Генералиссимус - страница 77
Тут же сидели Мария Ильинишна, сестра Ленина, Надежда Константиновна, Екатерина Давидовна Ворошилова, Нюра Деденс, Зина Орджоникидзе, брат Ленина, Мария Платоновна Орахелашвили, и к этой группе присоединились мы.
Кругом стояли прожектора для киносъемок. Толпились фотографы с «лейками», охрана, на эстраде все время играл оркестр Большого театра под управлением Штейнберга… Несмотря на полное освещение, казалось сквозь слезы, что темно, мрачно и болезненно неуютно…
Доступ публике закрыт с 10 ч. В зале ограниченный круг лиц. Все одевают шубы (мы тоже пошли и быстро оделись), ждут напряженно… Наконец шаги группы твердые и решительные. Со стороны головы покойного Кирова (все входили с противоположной) появляется И[осиф], окруженный Ворошиловым, Молотовым, Орджоникидзе, Кагановичем, Ждановым, Микояном, Постышевым, Петровским и др. С другой стороны стоят уже Корк, Егоров, и еще несколько членов Реввоенсовета становятся в почетный караул по двое. Иосиф у головы и уже не помню, как остальные. Играет музыка похоронный марш Шопена, шипят рефлекторы, щелкают аппараты, вертится киноаппарат. Все это длится несколько минут, но кажется тревожной вечностью.

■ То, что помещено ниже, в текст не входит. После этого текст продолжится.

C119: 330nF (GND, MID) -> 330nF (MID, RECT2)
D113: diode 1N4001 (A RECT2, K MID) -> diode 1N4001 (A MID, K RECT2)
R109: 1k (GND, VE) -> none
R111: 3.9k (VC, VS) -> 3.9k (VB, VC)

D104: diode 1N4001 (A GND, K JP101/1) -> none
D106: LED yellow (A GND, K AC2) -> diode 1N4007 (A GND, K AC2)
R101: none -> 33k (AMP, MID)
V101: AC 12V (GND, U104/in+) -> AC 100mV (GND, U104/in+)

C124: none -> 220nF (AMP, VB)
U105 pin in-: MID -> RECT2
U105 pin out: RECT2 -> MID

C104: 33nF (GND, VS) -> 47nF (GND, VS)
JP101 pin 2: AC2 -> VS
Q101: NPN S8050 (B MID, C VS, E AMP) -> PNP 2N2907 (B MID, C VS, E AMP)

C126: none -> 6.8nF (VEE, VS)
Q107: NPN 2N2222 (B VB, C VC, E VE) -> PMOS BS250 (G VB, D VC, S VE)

Тухнут прожектора, смолкает музыка, уже стоит наготове с тяжами красными и винтами для крышки гроба охрана, уже наготове взять венки и быстро закончить последнюю церемонию.
На ступеньки около гроба поднимается Иосиф, лицо его скорбно, он наклоняется и целует лоб мертвого Сергея Мироновича. – Картина раздирает душу, зная, как они были близки, и весь зал рыдает, я слышу сквозь собственные всхлипывания мужчин. Также тепло заплакав, прощается Серго – его близкий соратник, потом поднимается весь бледный – меловой Молотов, смешно вскарабкивается толстенький Жданов, наклоняется, но не целует Каганович, и с другой стороны, расставив руки, опираясь на гроб, наклоняется А.И. Микоян. Прощание окончено. Несколько секунд заминка, не знают, пойдут ли близкие женщины, но Марии Львовне делается дурно, ее обступают врачи, льют капли, все заняты ею. Вожди ушли. Гроб завинчивают крышкой, выносят венки и все наготове двинуться за гробом.

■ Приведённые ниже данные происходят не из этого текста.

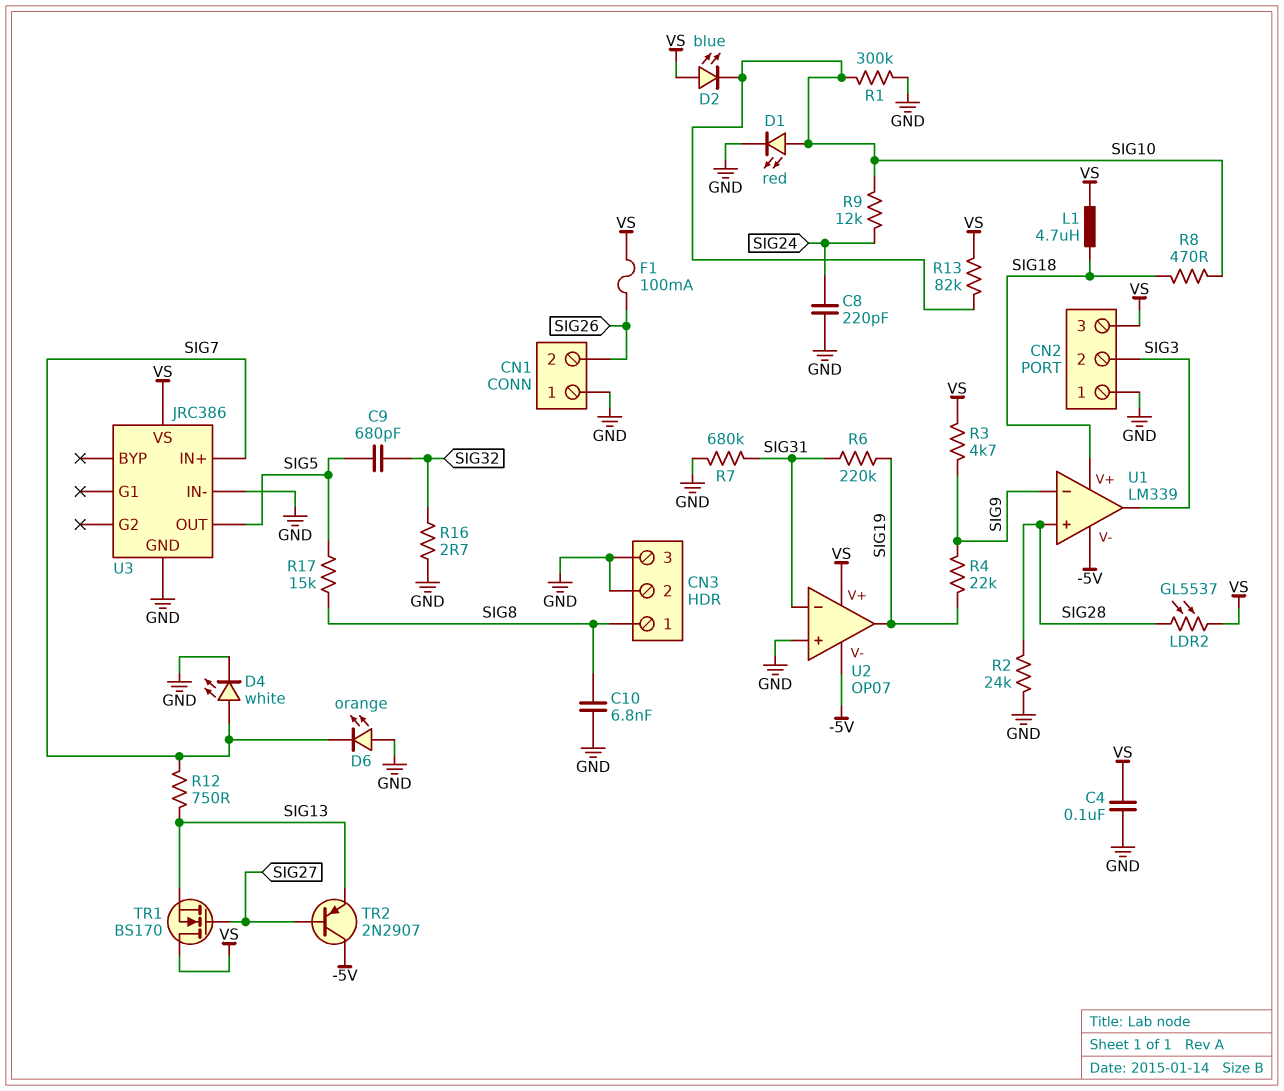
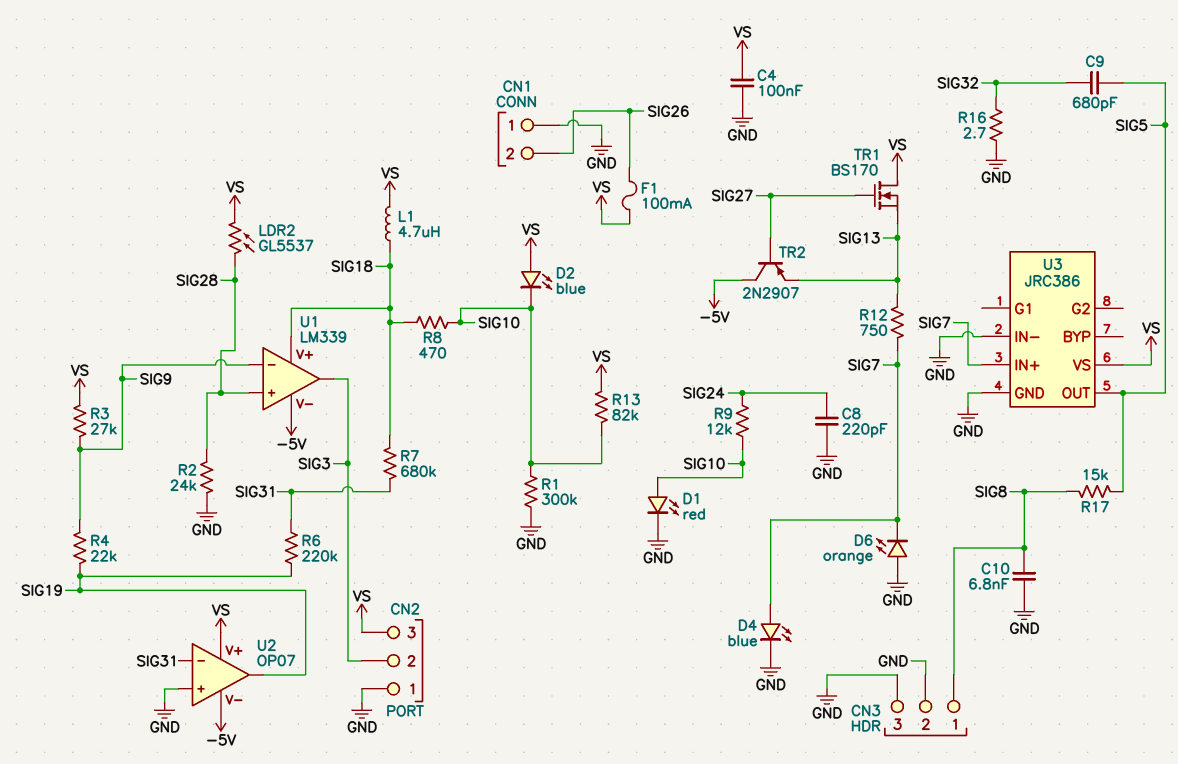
D4: LED white (A SIG7, K GND) -> LED blue (A SIG7, K GND)
R3: 4.7k (SIG9, VS) -> 27k (SIG9, VS)
R7: 680k (GND, SIG31) -> 680k (SIG18, SIG31)

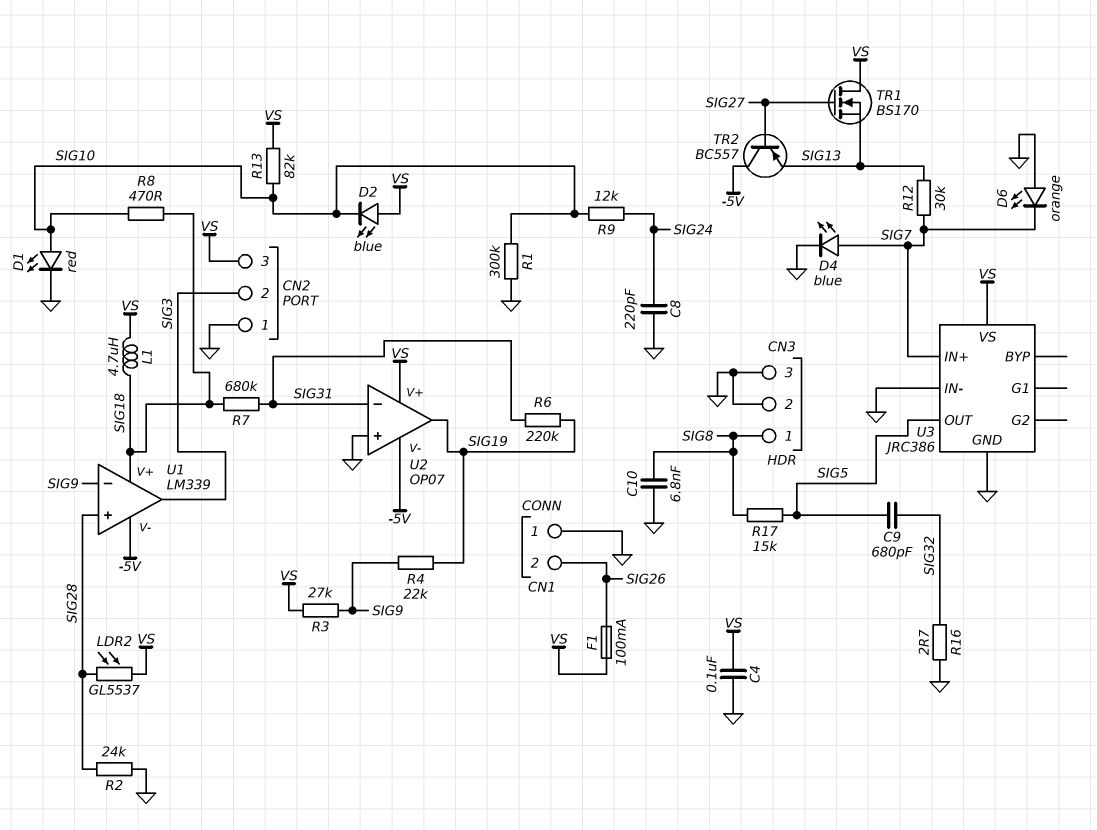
R12: 750 (SIG7, SIG13) -> 30k (SIG7, SIG13)
TR2: PNP 2N2907 (B SIG27, C -5V, E SIG13) -> PNP BC557 (B SIG27, C -5V, E SIG13)

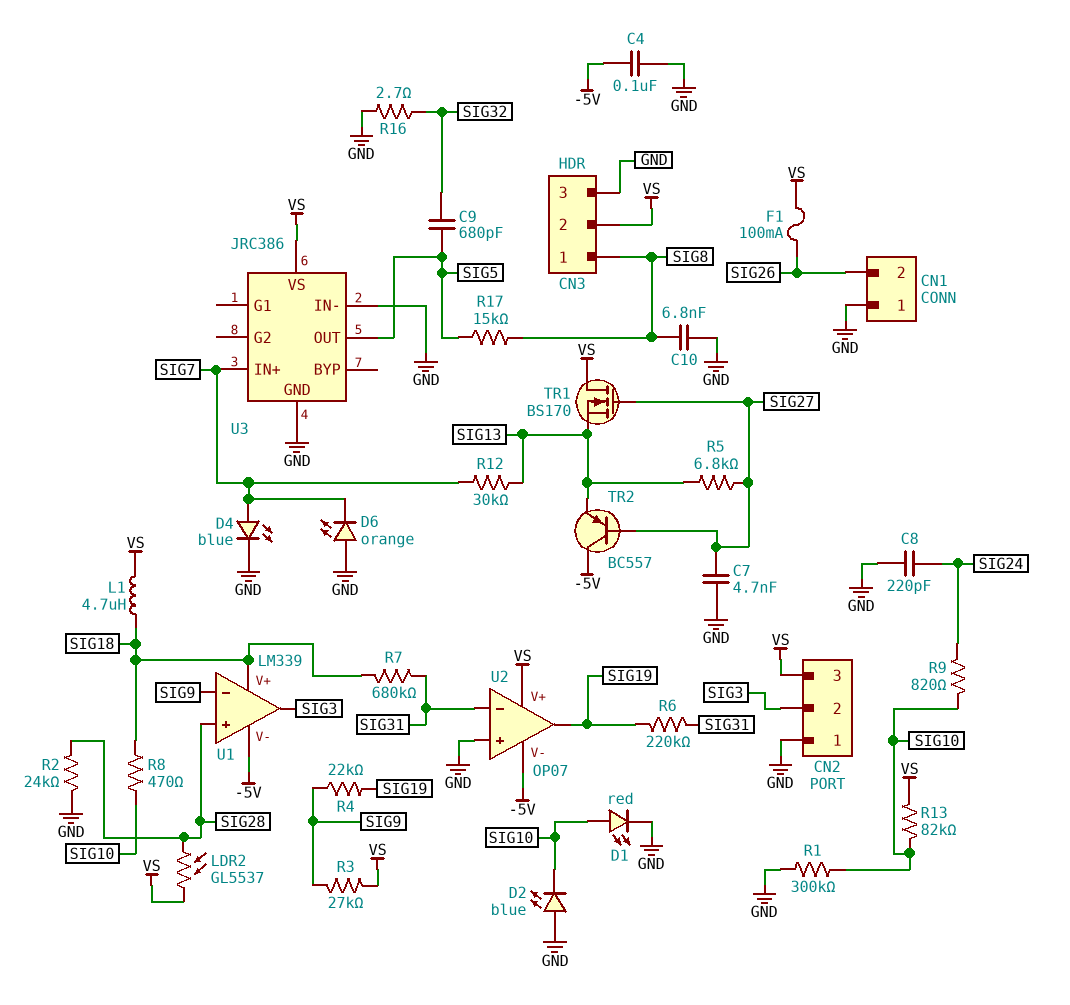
C4: 100nF (GND, VS) -> 100nF (-5V, GND)
C7: none -> 4.7nF (GND, SIG27)
CN3 pin 2: GND -> VS
D2: LED blue (A VS, K SIG10) -> LED blue (A GND, K SIG10)
R5: none -> 6.8k (SIG13, SIG27)
R9: 12k (SIG10, SIG24) -> 820 (SIG10, SIG24)

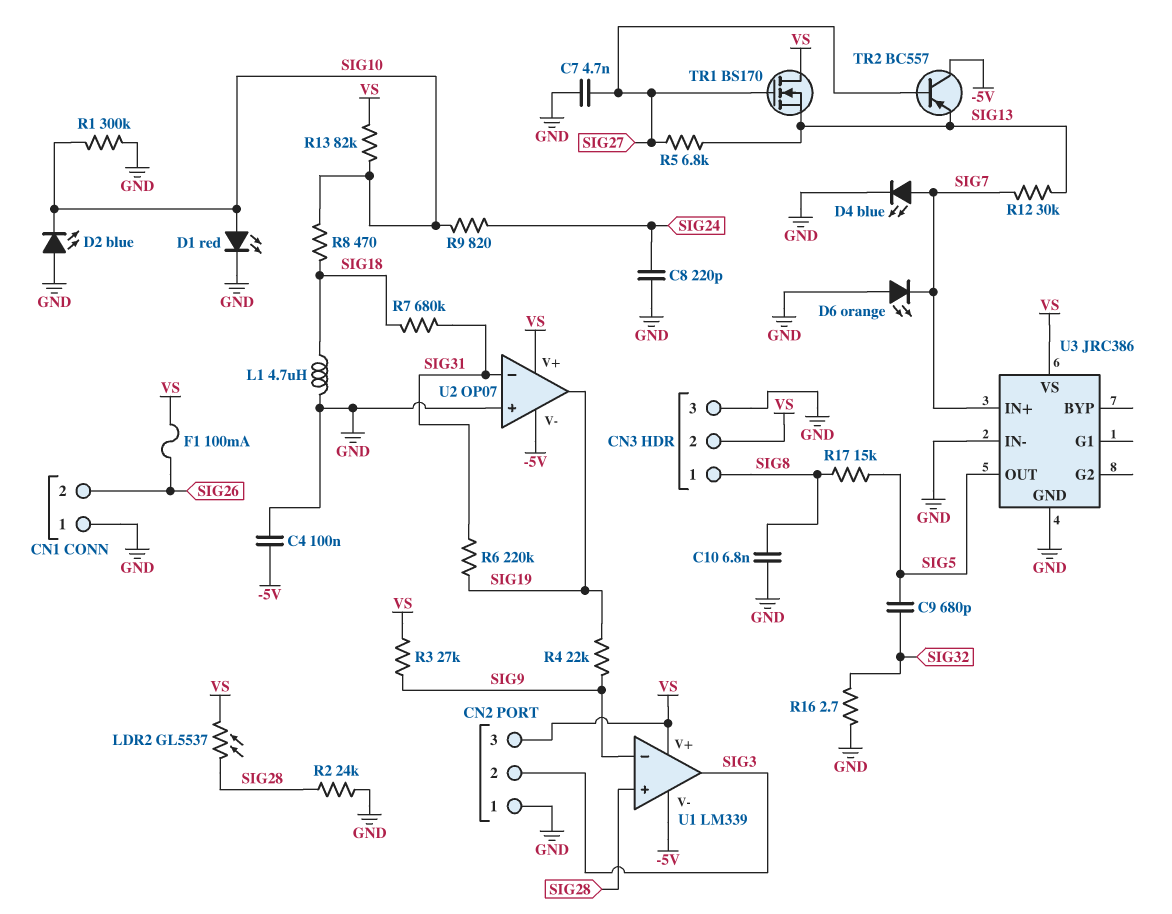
L1: 4.7uH (SIG18, VS) -> 4.7uH (GND, SIG18)
U1 pin V+: SIG18 -> VS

Мы выходим с беременной Нюрой маленьким ходом и несколько минут ждем у дверей процессии с гробом. Гроб ставят на грузовую машину, убранную красным и зеленью, укладывают венки, и она быстро уносится по Охотному и Моховой, сопровождаемая автомобилями, к крематорию. Церемония окончена, кордоны сняты, все разъезжаются. К утру от Сергея Мироновича Кирова останется горсточка пепла, а в душах всего народа светлая память о нем, его делах и мстительная ненависть к врагам…
На другое утро, т. к. у нас не было билетов на Красную площадь, мы уехали в 11 ч. за город и там по радио принимали всю церемонию похорон, 6-го были похороны, а 7-го в особняке Наркоминдела Розенгольц (Нарком Внешторг.) устроил вечер, и наша знать отплясывала до утра в честь Моршандо (министр торговли Франции), так неудачно навестившего Союз в такие траурные дни. И наши подхалимы не сумели показать своего «я», выявить настоящую советскую физиономию, сильную и независимую, и прилично выдержать траур, а расплясались. Неужели оно сделано с согласия и благословения ПБ и ЦК? Неслыханное дело. Неужели мы, такая великая страна, так трагично потерявшая своего героя, не можем оплакивать его даже в присутствии своих гостей из Франции…
На следующий день Французское посольство дало ответный ужин, но без всяких танцев – они были более тактичны, чем наши министры».